I don't want to have to quit Socket.io simply because of this error. Also, before this error I was facing connection timeout problem and 100% CPU, I implemented the cluster and it worked, however, now this error haunts me
Edit: It seems that when I use the nodejs native cluster module without using pm2 socket.io it works, however, in scenarios with many simultaneous connections the application starts to trigger "timeout" errors to the client
Could implementing this help with the error?
Yes, it should handle the case when a worker suddenly dies.
Also, before this error I was facing connection timeout problem and 100% CPU however, in scenarios with many simultaneous connections the application starts to trigger "timeout" errors to the client
How many simultaneous connections?
See also: https://socket.io/docs/v4/performance-tuning/#at-the-os-level
I implemented these things you gave me in this link, however, not much changed. According to the surveys I carried out, I had more than 2000 connections on socket.io, with several rooms and events, because application is multitenant.
Can you help me?
I went back and made a simple script to test Socket.io with load testing with Artillery and get same error. When calling fetchSockets function.
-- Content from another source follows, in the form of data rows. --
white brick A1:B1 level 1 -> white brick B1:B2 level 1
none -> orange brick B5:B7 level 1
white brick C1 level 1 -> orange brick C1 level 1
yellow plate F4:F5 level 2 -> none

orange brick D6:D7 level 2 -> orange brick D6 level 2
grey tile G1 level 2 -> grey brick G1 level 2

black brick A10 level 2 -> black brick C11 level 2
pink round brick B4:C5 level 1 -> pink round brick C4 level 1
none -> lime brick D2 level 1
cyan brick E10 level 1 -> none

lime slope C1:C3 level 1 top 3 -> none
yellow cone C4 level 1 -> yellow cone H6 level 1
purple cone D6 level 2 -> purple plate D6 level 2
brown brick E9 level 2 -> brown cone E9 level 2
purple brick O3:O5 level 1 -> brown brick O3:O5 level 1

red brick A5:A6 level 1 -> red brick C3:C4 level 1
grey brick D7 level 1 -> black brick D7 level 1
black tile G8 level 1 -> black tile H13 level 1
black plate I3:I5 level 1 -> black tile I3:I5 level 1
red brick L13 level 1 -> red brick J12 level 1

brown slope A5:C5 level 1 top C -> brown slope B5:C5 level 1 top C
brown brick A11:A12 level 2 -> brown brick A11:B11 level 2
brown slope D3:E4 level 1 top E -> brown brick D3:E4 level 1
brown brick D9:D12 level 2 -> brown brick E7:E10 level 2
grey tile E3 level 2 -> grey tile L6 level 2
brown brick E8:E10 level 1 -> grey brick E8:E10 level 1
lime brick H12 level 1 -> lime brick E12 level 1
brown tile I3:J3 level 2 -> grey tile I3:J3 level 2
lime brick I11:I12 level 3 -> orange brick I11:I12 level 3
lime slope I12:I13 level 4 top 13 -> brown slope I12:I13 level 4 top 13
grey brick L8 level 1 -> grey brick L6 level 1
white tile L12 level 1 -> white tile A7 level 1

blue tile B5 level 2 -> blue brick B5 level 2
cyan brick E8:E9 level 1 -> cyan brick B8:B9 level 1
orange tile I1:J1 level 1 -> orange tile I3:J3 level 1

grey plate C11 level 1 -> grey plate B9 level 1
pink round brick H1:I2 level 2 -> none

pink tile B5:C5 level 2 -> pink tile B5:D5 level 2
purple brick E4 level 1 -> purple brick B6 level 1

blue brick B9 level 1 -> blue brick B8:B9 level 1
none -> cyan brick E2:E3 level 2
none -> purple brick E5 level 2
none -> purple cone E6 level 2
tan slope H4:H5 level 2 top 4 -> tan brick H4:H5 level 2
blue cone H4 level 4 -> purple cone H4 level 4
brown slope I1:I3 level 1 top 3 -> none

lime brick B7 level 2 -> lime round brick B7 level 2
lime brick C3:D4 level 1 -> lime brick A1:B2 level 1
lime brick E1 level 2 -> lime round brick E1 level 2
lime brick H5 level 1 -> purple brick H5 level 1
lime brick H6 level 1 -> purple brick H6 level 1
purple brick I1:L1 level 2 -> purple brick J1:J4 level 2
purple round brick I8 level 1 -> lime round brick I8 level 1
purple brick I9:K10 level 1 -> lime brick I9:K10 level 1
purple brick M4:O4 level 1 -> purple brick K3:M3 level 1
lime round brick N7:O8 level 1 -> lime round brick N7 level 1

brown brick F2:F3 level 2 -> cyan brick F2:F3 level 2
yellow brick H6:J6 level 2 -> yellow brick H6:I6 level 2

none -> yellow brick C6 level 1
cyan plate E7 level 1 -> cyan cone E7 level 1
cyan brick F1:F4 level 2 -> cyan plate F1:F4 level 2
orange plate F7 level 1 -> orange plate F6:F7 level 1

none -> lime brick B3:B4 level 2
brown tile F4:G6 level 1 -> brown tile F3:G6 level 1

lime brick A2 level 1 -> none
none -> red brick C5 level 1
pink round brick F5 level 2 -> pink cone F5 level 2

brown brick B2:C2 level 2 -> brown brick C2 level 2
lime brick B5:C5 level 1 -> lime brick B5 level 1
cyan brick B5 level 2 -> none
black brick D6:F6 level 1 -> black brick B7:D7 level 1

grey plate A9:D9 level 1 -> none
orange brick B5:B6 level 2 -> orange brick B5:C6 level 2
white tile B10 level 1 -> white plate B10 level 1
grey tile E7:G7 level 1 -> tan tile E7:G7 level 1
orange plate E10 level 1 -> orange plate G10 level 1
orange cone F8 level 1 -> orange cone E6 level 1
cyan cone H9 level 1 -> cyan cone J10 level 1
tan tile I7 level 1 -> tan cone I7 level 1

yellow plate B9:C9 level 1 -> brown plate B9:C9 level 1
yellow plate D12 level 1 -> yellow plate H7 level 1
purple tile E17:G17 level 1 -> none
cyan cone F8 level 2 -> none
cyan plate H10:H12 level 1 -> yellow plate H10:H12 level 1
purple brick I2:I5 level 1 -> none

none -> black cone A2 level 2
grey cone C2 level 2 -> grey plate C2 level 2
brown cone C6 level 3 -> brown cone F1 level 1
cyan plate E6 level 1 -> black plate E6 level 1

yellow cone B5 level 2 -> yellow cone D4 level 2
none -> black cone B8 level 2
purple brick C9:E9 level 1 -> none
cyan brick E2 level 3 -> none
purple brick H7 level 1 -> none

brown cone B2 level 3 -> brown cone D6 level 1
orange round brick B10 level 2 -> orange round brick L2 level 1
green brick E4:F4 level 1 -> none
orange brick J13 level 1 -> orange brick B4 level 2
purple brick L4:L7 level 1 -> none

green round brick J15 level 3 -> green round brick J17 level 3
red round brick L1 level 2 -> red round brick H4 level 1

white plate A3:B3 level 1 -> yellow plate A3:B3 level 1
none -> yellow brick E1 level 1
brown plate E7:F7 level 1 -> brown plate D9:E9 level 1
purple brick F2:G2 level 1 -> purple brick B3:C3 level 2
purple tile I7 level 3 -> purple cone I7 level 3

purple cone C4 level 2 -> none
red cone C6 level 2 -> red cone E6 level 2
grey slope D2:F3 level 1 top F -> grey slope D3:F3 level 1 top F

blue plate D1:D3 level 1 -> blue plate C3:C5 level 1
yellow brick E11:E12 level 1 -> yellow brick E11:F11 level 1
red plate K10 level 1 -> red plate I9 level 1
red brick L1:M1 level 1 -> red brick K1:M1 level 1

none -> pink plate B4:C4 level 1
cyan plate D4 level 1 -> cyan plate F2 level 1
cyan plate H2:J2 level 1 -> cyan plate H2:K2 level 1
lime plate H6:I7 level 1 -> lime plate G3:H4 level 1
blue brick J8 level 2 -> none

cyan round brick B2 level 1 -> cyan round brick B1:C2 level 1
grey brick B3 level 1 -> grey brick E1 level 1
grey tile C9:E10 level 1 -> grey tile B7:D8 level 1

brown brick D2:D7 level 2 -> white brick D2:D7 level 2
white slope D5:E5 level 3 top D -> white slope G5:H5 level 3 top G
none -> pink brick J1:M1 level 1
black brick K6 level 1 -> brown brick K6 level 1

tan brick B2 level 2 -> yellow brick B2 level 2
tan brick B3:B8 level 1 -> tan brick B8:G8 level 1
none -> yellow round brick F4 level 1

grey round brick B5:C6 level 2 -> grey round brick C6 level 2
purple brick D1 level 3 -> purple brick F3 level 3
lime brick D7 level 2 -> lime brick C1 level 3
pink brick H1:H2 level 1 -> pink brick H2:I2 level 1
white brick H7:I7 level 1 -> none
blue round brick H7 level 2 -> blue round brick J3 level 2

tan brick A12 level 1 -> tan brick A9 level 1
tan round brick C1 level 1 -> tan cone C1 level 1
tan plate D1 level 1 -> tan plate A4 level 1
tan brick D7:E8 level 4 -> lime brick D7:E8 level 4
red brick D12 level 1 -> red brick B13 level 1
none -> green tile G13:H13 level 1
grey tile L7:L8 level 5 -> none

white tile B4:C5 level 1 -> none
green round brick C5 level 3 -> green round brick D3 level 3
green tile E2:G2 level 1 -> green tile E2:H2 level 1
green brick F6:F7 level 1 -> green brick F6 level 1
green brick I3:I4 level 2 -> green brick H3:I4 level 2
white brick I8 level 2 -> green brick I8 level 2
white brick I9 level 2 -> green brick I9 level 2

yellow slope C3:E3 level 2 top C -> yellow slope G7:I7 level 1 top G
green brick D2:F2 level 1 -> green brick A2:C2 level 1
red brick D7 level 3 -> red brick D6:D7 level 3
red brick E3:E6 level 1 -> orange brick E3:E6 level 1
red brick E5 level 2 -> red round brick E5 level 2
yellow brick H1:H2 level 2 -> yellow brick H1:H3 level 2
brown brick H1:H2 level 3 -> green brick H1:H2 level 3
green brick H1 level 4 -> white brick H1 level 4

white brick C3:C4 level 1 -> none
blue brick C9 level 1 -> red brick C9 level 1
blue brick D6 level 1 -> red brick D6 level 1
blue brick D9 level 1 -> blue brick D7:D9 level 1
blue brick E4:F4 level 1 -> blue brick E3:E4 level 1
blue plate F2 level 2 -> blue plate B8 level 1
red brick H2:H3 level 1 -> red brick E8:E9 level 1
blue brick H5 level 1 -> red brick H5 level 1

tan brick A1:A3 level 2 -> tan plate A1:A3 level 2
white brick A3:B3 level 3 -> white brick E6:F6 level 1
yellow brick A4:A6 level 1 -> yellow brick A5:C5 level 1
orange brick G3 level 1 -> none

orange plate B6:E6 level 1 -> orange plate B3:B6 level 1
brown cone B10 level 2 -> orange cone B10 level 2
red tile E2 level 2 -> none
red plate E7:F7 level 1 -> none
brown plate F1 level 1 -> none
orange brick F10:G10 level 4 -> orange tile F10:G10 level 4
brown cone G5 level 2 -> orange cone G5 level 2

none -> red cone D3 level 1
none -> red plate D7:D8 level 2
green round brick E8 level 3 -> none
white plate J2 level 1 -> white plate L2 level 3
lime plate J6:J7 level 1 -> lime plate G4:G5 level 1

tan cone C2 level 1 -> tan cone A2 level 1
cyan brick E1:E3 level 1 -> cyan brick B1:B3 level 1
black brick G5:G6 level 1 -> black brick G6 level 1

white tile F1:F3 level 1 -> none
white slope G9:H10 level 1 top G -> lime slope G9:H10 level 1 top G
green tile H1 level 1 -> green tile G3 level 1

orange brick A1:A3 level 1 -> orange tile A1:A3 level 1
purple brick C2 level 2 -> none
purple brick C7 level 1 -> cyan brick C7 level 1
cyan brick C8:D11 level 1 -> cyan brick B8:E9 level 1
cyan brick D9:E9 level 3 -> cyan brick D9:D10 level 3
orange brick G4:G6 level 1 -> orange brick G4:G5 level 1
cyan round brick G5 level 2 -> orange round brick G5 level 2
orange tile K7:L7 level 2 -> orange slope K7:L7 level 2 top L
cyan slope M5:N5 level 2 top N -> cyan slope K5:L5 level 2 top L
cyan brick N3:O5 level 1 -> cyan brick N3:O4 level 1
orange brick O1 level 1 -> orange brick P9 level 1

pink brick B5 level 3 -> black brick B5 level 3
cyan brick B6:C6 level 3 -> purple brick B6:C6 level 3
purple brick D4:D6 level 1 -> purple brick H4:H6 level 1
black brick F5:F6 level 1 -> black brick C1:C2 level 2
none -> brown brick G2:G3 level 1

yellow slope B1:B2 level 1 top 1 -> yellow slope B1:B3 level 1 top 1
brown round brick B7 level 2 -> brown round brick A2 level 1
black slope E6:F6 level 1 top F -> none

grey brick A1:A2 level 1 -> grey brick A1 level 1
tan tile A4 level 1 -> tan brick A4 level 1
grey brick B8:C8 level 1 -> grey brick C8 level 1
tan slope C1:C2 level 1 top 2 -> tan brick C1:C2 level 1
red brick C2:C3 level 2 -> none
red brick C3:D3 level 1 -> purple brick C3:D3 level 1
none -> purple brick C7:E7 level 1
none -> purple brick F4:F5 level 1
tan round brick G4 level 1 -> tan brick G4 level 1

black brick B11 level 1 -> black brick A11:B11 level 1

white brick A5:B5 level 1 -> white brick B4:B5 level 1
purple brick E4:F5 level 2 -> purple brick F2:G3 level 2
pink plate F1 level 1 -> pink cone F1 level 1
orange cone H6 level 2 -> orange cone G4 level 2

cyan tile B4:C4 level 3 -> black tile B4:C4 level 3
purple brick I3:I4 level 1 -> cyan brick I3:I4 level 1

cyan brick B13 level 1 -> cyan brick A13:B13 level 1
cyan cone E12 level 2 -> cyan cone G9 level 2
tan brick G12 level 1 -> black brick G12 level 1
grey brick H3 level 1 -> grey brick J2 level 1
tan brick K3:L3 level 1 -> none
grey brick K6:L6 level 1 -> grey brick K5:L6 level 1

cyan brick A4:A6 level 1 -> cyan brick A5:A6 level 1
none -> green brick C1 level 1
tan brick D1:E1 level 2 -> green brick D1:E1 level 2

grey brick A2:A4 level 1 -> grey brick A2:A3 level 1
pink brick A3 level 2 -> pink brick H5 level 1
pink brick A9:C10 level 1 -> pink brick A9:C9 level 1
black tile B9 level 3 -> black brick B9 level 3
const cluster = require("cluster");
const http = require("http");
const { Server } = require("socket.io");
const numCPUs = require("os").cpus().length;
const { setupMaster, setupWorker } = require("@socket.io/sticky");
const { createAdapter } = require("@socket.io/mongo-adapter");
const { MongoClient } = require("mongodb");
const DB = "mydb";
const COLLECTION = "socket.io-adapter-events";
async function main() {
if (cluster.isMaster) {
console.log(`Master ${process.pid} is running on port 3000`);
const httpServer = http.createServer();
setupMaster(httpServer, {
loadBalancingMethod: "least-connection",
});
httpServer.listen(3000);
for (let i = 0; i < numCPUs; i++) {
cluster.fork();
}
cluster.on("exit", (worker) => {
console.log(`Worker ${worker.process.pid} died`);
cluster.fork();
});
} else {
console.log(`Worker ${process.pid} started`);
// const mongoClient = new MongoClient("mongodb://localhost:27017/?replicaSet=rs0");
const mongoClient = new MongoClient("mongodb://localhost:27017/?directConnection=true");
await mongoClient.connect();
try {
await mongoClient.db(DB).createCollection(COLLECTION, {
capped: true,
size: 1e6
});
} catch (e) {
console.log("COLLECTION ALREADY EXISTS")
}
const mongoCollection = mongoClient.db(DB).collection(COLLECTION);
const httpServer = http.createServer();
const io = new Server(httpServer);
io.adapter(createAdapter(mongoCollection));
setupWorker(io)
io.engine.on("connection", (rawSocket) => {
rawSocket.request = null;
});
io.on('connection', async (socket) => {
console.log('Novo cliente conectado:', socket.id);
socket.join(`-tenant-${socket.id}`)
socket.emit(`-tenant-${socket.id}`, "ola")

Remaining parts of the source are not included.